Fribourg défend la betterave sucrière

Le législatif a voté mardi un décret sur le dépôt d’une initiative cantonale à l’Assemblée fédérale. But: éviter la fin de la production.

Les autorités fribourgeoises, Conseil d'Etat et Grand Conseil, veulent éviter la fin de la production des betteraves sucrières en Suisse (archives). © KEYSTONE/LAURENT GILLIERON

Le décret a passé la rampe par 58 voix contre 32 et 3 abstentions. La motion urgente à son origine avait été déposée en septembre 2020, puis votée par 59 voix contre 35 et 5 abstentions le 15 octobre, au terme d'un débat très animé, comme souvent à propos des dossiers agricoles, avec une opposition droite-gauche.

Les députés Fritz Glauser (PLR) et Pierre-André Grandgirard (Centre), tous deux agriculteurs, sont à l'origine d'un texte cosigné par 51 de leurs collègues. Les co-motionnaires demandent d'abord l’autorisation temporaire de l’utilisation du produit "Gaucho", un néonicotinoïde servant à traiter les semences.

Jaunisse de la betterave

Le texte propose ensuite à la Confédération d'entreprendre les "démarches nécessaires afin de renforcer la recherche et le développement pour la lutte contre la jaunisse de la betterave et son vecteur de transmission, le puceron". Il s'agirait de trouver de nouvelles variétés de betteraves biologiquement résistantes.
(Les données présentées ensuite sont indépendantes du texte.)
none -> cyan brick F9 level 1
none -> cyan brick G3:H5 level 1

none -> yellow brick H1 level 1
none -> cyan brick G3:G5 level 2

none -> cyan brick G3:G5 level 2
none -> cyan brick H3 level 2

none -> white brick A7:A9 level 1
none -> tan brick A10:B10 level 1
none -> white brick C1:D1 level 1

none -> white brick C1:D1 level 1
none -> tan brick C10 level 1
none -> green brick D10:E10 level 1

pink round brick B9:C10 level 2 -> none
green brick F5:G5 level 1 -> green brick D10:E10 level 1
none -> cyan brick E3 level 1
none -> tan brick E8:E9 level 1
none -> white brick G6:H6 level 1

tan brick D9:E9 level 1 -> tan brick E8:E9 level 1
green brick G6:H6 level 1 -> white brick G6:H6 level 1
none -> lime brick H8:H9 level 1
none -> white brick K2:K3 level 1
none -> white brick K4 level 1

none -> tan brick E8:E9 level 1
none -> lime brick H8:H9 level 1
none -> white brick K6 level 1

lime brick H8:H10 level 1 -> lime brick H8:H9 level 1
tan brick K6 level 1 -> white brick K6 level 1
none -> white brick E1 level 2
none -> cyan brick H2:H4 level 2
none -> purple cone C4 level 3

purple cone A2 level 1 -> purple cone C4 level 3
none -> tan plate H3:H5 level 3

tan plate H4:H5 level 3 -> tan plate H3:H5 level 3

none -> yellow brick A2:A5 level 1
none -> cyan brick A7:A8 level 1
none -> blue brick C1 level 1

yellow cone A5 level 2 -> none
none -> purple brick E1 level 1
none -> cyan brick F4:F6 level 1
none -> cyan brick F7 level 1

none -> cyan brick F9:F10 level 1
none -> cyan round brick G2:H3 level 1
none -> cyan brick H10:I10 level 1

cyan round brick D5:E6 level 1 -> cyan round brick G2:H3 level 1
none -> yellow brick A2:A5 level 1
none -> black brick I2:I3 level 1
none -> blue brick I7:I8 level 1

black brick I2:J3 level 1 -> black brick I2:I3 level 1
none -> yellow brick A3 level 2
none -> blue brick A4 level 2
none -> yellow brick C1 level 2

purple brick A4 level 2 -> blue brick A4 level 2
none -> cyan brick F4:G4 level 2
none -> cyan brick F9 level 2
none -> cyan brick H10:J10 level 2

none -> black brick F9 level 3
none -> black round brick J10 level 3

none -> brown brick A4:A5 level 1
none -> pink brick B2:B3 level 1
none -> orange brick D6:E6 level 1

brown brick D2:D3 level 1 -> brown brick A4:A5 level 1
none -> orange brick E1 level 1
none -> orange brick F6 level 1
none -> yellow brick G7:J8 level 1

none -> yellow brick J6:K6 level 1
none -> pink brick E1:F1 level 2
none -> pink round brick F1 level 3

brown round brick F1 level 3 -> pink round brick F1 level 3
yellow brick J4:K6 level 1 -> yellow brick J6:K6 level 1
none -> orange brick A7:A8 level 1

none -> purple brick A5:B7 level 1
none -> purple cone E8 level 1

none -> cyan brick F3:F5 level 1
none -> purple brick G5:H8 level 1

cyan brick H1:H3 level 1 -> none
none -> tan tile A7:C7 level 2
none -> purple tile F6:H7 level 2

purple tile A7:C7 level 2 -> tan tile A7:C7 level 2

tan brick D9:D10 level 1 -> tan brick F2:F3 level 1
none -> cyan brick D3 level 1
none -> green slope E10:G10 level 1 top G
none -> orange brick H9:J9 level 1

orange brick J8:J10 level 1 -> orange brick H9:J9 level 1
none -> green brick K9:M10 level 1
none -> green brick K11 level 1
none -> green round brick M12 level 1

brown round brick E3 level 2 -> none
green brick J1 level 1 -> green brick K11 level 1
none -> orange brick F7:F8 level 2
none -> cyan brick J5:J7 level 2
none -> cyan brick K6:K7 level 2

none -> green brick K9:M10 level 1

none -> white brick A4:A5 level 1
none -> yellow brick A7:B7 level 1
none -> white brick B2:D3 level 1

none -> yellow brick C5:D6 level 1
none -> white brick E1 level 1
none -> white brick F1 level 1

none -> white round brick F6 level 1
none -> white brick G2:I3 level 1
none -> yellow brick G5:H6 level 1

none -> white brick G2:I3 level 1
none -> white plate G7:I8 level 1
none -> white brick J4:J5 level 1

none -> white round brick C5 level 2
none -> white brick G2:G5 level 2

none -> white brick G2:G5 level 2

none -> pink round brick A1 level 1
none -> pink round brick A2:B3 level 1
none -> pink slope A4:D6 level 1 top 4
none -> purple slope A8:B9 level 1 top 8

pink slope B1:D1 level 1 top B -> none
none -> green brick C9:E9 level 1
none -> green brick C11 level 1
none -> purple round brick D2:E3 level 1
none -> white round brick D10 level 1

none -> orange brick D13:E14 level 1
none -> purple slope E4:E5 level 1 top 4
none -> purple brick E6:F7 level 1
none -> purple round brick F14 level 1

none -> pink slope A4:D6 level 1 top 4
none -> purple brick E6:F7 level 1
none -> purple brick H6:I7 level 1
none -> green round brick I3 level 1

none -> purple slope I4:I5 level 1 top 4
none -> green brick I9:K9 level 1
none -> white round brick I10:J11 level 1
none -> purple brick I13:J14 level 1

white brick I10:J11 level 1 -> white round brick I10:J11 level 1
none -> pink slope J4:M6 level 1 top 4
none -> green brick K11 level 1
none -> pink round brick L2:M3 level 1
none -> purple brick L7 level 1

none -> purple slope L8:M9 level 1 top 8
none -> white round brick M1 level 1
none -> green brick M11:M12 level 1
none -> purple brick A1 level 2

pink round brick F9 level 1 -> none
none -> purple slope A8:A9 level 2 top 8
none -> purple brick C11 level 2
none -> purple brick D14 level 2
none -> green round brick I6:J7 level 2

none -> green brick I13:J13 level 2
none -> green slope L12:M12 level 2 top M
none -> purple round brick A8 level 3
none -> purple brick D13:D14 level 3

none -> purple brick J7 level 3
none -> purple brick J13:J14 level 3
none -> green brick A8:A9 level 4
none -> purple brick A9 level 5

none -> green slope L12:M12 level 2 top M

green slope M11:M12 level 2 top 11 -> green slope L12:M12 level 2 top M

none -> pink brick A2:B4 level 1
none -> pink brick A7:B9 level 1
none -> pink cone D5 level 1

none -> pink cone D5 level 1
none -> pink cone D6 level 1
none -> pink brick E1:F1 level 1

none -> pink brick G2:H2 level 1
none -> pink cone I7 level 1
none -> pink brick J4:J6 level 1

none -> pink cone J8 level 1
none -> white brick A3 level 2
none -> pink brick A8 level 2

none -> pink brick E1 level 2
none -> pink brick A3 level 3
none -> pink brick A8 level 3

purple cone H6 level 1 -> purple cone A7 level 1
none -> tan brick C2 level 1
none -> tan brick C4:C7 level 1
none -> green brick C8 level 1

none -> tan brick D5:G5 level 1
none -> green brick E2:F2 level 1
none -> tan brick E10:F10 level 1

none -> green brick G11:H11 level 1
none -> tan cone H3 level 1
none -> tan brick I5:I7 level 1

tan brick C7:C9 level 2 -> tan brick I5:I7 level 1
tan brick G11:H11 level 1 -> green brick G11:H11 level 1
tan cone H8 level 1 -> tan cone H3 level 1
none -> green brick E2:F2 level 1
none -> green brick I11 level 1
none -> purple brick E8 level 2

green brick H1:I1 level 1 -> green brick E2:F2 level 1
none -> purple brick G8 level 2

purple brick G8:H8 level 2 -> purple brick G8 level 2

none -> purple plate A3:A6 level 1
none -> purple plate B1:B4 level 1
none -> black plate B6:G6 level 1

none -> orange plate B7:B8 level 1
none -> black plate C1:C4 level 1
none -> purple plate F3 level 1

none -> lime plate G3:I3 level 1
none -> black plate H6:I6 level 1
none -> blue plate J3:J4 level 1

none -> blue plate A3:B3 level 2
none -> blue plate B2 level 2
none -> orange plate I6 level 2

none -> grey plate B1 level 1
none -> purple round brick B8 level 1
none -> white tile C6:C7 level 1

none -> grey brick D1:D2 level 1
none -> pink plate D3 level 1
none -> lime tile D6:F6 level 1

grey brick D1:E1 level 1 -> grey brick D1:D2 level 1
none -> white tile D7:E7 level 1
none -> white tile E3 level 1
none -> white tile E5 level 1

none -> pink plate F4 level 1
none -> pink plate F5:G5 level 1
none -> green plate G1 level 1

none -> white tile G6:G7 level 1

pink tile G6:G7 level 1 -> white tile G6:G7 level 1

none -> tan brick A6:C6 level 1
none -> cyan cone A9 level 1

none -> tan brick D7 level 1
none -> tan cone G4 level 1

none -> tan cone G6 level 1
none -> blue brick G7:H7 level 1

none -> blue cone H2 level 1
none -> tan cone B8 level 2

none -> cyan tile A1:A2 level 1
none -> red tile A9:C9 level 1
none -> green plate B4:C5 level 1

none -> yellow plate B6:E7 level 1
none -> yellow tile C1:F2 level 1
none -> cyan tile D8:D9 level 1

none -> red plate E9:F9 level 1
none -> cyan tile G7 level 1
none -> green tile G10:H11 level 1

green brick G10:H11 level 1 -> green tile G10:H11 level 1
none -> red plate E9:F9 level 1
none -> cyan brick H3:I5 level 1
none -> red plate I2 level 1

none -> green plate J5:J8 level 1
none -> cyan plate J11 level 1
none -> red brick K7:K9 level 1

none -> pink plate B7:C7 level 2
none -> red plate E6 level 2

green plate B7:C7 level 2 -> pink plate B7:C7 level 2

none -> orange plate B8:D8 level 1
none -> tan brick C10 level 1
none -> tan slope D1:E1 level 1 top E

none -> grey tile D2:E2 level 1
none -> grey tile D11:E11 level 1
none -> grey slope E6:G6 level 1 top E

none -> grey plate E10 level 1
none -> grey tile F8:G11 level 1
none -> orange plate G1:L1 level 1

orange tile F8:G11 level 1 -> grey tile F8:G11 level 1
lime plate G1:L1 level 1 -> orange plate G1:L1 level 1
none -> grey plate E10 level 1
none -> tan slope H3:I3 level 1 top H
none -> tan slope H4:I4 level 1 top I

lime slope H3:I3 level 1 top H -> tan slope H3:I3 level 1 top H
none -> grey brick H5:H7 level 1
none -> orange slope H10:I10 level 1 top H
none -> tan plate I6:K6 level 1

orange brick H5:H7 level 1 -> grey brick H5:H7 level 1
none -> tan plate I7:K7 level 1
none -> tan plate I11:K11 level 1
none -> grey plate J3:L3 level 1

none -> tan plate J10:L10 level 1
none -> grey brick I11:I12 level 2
Président de la commission ad hoc, Pierre-André Grandgirard a expliqué que la météo plus rigoureuse de l'hiver dernier avait tué les pucerons. "Les infections ont été retardées, mais le phénomène demeure", a dit le député. Le conseiller d'Etat Didier Castella, en charge de l'agriculture, a confirmé l'absence d'alternative crédible.

Le canton de Fribourg dénombre 300 producteurs. L'Etat leur a versé une aide de 4 francs par tonne pour 375'000 francs, à côté du soutien de la branche elle-même. La récolte de l'automne 2020 avait vu des pertes de 30 à 45%, a détaillé le député Grandgirard. Le vote a en outre été reporté à septembre pour encore observer la situation.

A contre-courant

Le député vert Bruno Marmier a une nouvelle fois dénoncé le décret. A ses yeux, Fribourg est "complétement à contre-courant". Le PS s'y est opposé aussi. Le Centre, le PLR et l'UDC ont apporté leur soutien au secteur, mettant en lumière le risque de disparition d'une filière sucrière employant 2000 personnes en Suisse.

Les pertes de rendement pour la reine des champs sont plus importantes en Suisse romande qu'ailleurs, a encore expliqué Pierre-André Grandgirard. Une autorisation temporaire du "Gaucho" est "la meilleure des moins bonnes solutions", avait lâché un intervenant lors du débat d'octobre dernier.

Dans le canton de Fribourg, la betterave sucrière est cultivée sur 1430 hectares environ, soit 14,3 kilomètres carrés. Elle constitue une culture importante pour la rotation et fournit 8% de la production suisse.

Autorisation d'urgence

En 2018, l’Union européenne (UE) a interdit les néonicotinoïdes pour l’enrobage des semences en plein champ. En Suisse, les insecticides ont aussi été interdits, en raison de leur lente dégradation dans le sol et de leur toxicité pour les abeilles.

Il n’existe actuellement aucun traitement alternatif ou insecticide d’efficacité équivalente. Récemment, plus de dix Etats de l'UE, dont la France, ont accordé une autorisation d’urgence, limitée dans le temps. La démarche vise également à sauver la filière.